Cette émission a hélas obtenu en 2000 et 2003 le prix du "meilleur
magasine de société".
Moi-même, je me repens d'être innocemment tombée dans ce piège qui ranime
l'hystérie anti-sectes et n'offre aucun espace de discussion.
Sur le trottoir des studios, des responsables de la MIVILUDES se félicitent de
l'excellent résultat obtenu. Ils ont ranimé l'angoisse et la phobie
anti-sectes qui, en France, assurent leur étrange emploi, inconnu dans la
plupart des autres pays.
Des personnes, dûment invitées mais empêchées de parler, pestent sur le
temps qu'on leur a fait perdre.
L'assistante rappelle les figurants qui, en bâillant, rejoignent le tournage de
l'émission show suivante.
L'oreille basse, je pars chercher dans Paris un restaurant qui puisse m'offrir
pour 15 euros (c'est le maximum qui m'a été attribué !) un repas du soir avec
boisson (Mac Do peut-être ?).
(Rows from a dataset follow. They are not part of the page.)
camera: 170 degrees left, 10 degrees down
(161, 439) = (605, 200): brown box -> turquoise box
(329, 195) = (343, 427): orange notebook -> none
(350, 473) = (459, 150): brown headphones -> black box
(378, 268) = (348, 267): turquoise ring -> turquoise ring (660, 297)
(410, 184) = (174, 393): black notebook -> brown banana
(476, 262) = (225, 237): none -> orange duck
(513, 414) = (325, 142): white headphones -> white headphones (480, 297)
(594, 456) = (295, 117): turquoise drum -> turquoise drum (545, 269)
Il me restera à me faire rembourser, via des
formalités compliquées, l'argent que j'ai avancé pour le train et ce
plantureux repas, et surtout à méditer sur les risques de vouloir toujours
tout vérifier par soi-même selon le principe du libre examen qui soutient
l'enseignement de mon Université....
(1)
Les nouveaux chiens de garde (1997)
(2) Sur la télévision (1996)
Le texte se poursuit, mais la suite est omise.